They lose precision over large dynamic ranges, making algorithms fail on many inputs, without extreme care (and loss of accuracy over such ranges), lack of NaN/inf makes them fail on lots of other issues (and there are algorithms requiring NaN and inf behavior under IEEE754 for performance - I'll list one I recently made below...), this lack makes it harder to debug where algorithms broke, costing development time, ....

The algo I recently developed needed to find extrema of cubics over a finite range. This requires solving a quadratic. A quadratic root solver can have /0 = inf and sqrt(-) = NaN cases, which are often fiddled with using branches.

In my case I knew I'd be doing these in batches, and wanted C/C++ code to auto vectorize and do them in SIMD, and did not want to pay the cost for branches. This speed up the flow by about 8x on almost all larger processors, at the cost of some slots having NaN or inf. Those with NaN or inf had underlying cubics I could discard. So by using the IEEE754 aware multi parallel root finder (written in strd c++), I could check that the roots were in my interval (also parallelized) as a <= root <= b, which fails for root being NaN or inf. This check is also parallelzied.

All in standard C++, no hint of parallelization intrinsics, handled by modern compilers perfectly, and getting massive speed gains.

This is but one place NaN and inf are extremely useful. This type of use appears all over in scientific computing, graphics, pysics sims, etc.

Posits cannot handle this type of stuff.

2 comments

To be honest I'm a bit confused by your comments but the parts I can understand show some misunderstandings.

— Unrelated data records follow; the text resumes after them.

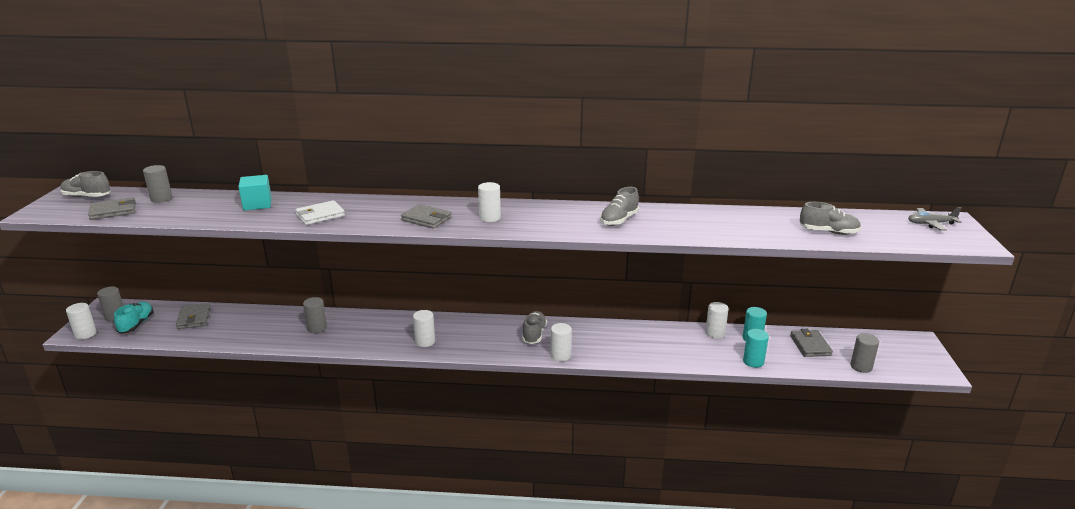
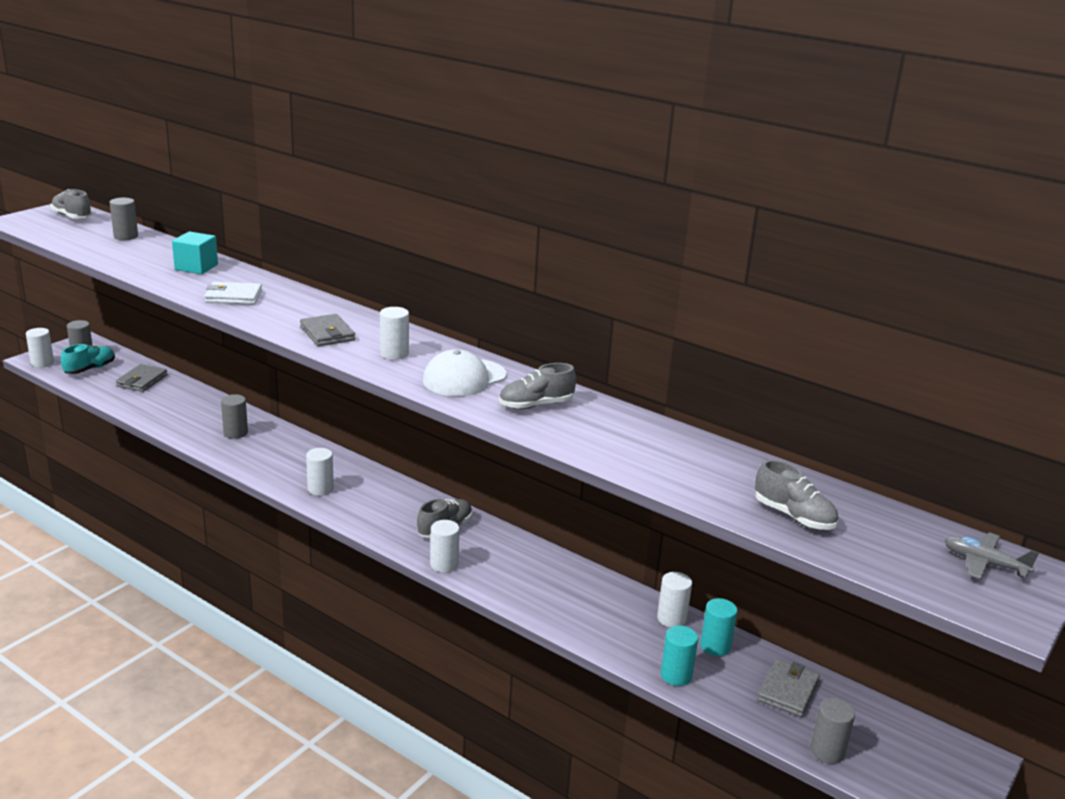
camera: 30 degrees right, 0 degrees up
(113, 211) = (71, 237): grey wallet -> none
(555, 218) = (464, 378): none -> white cap

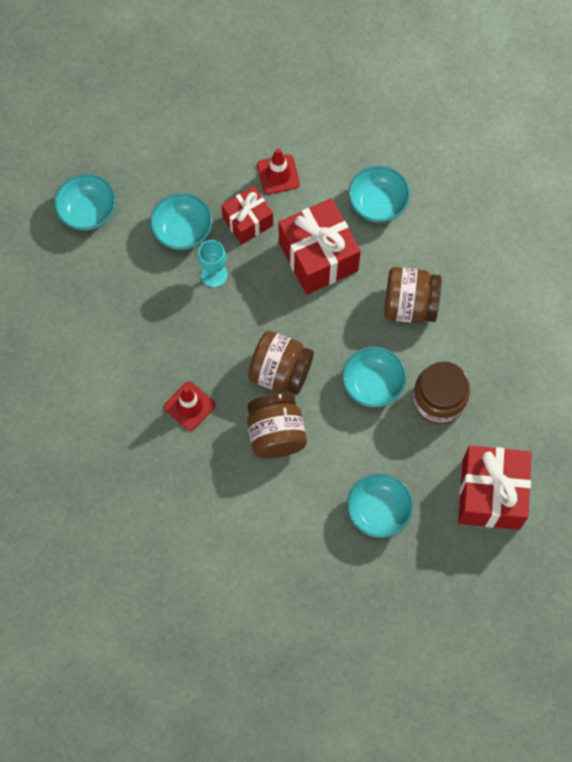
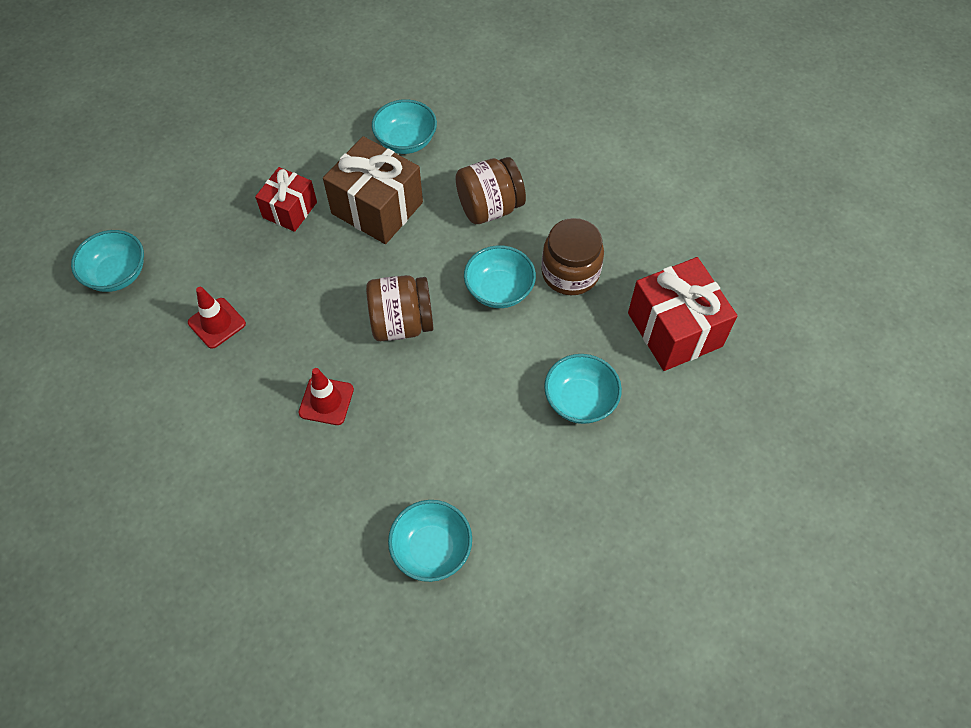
camera: 30 degrees left, 10 degrees down
(182, 231) = (228, 247): turquoise bowl -> turquoise bowl (431, 549)
(214, 275) = (282, 270): turquoise goblet -> none
(276, 434) = (432, 382): brown jar -> none
(278, 174) = (297, 159): red traffic cone -> red traffic cone (217, 323)
(318, 257) = (377, 208): red gift -> brown gift

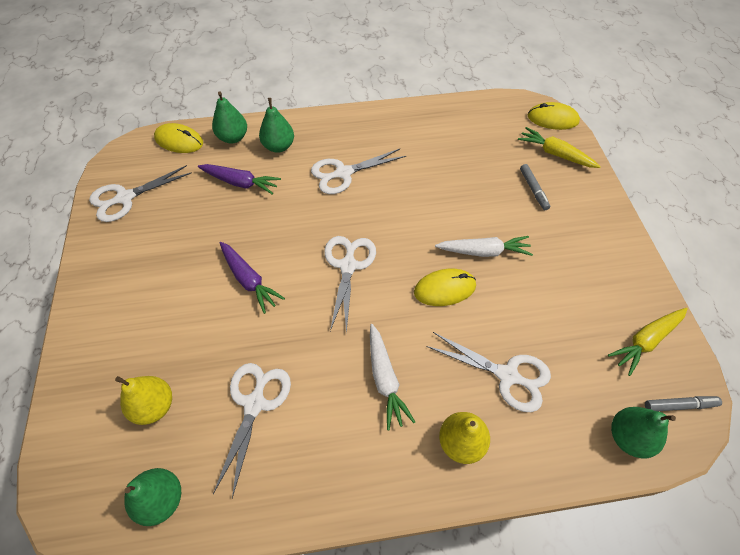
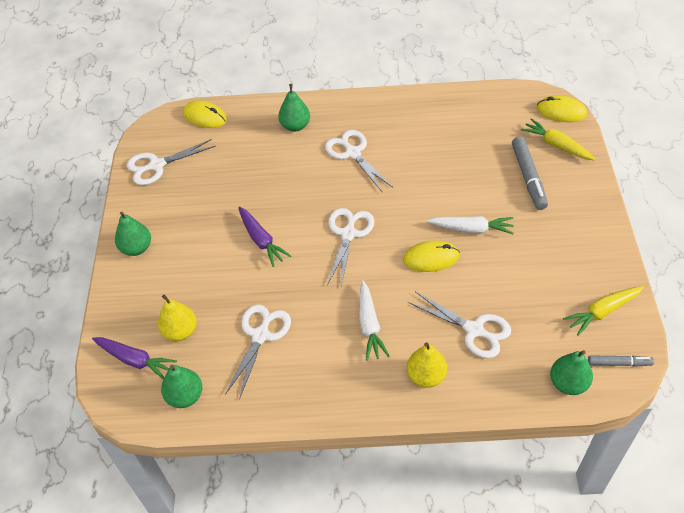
camera: 10 degrees right, 5 degrees down
(233, 138) = (254, 116): green pear -> green pear (136, 248)
(240, 183) = (258, 157): purple carrot -> purple carrot (135, 360)
(343, 173) = (353, 153): white scissors -> white scissors turned 75 degrees clockwise
(533, 190) = (528, 177): grey marker -> grey marker, size x1.70

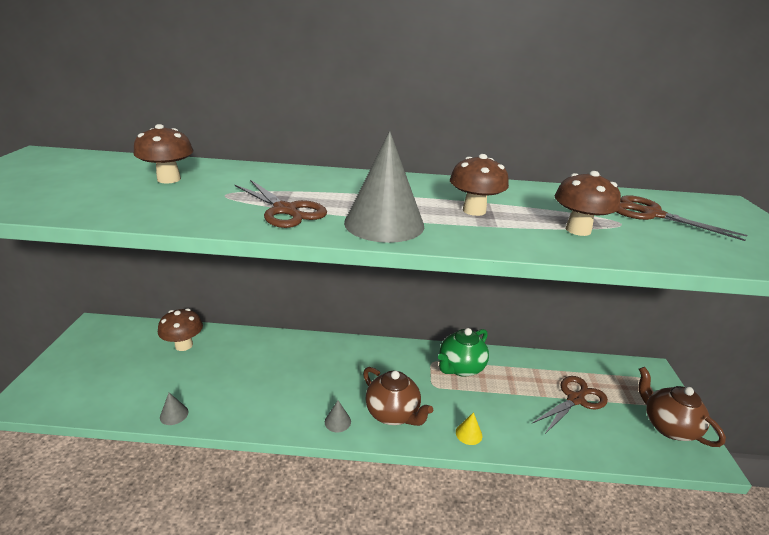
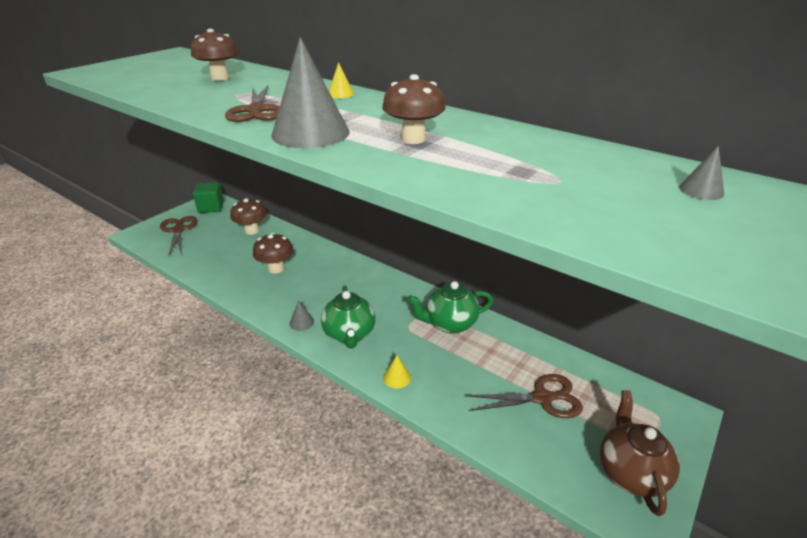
camera: 35 degrees right, 5 degrees up
(102, 334) = (211, 207): none -> green cube
(174, 414) = (204, 273): grey cone -> grey cone (701, 190)
(334, 178) = (340, 94): none -> yellow cone
(393, 414) = (349, 335): brown teapot -> green teapot
(578, 230) = (489, 175): brown mushroom -> brown mushroom (276, 268)
(652, 214) = (625, 182): brown scissors -> brown scissors (178, 230)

> lack of NaN/inf makes them fail on lots of other issues

You comment repeats several times assertions of the form "fails on lots of stuff", but does not really elaborate further x) But that aside.

Posits do have a NaN value, with the difference being that only 1 bit pattern is reserved to it instead of potentially quadrillions of them. This makes a huge difference especially at lower precisions, where NaN bit patterns waste an appreciable amount of the total set of values. They do not have inf, they simply do not overflow.

> In my case I knew I'd be doing these in batches, and wanted C/C++ code to auto vectorize and do them in SIMD, and did not want to pay the cost for branches. This speed up the flow by about 8x on almost all larger processors, at the cost of some slots having NaN or inf. Those with NaN or inf had underlying cubics I could discard.

Can you point to your code? I'd be very very surprised if it somehow cannot be rendered using posits.

Pathological cases do exist, of course. Nobody claims that posits are uniformly better than IEEE floats, such a claim being obviously, trivially nonsensical.

> All in standard C++, no hint of parallelization intrinsics, handled by modern compilers perfectly, and getting massive speed gains

Speed gains over what? x) I don't get it. Over branchy or scalar IEEE code? If yes, what's the relevance of that?

And yes, a 40-year old format with decades of hardware and compiler support works better in practice than any conceivable alternative... because all such alternatives are proof-of-concepts with no hardware or compiler support! There's no commercial hardware of any kind for posits, let alone SIMD. I really fail to see your point here.

Correct me if I am wrong, but your algorithm looks to me like it would work fine with posits? You would just get a NaR value instead of both NaN and inf, because div-by-zero and sqrt(-) both yield NaR (the difference here with floats is that it is unique and can get compared to NaR), and so it just works fine?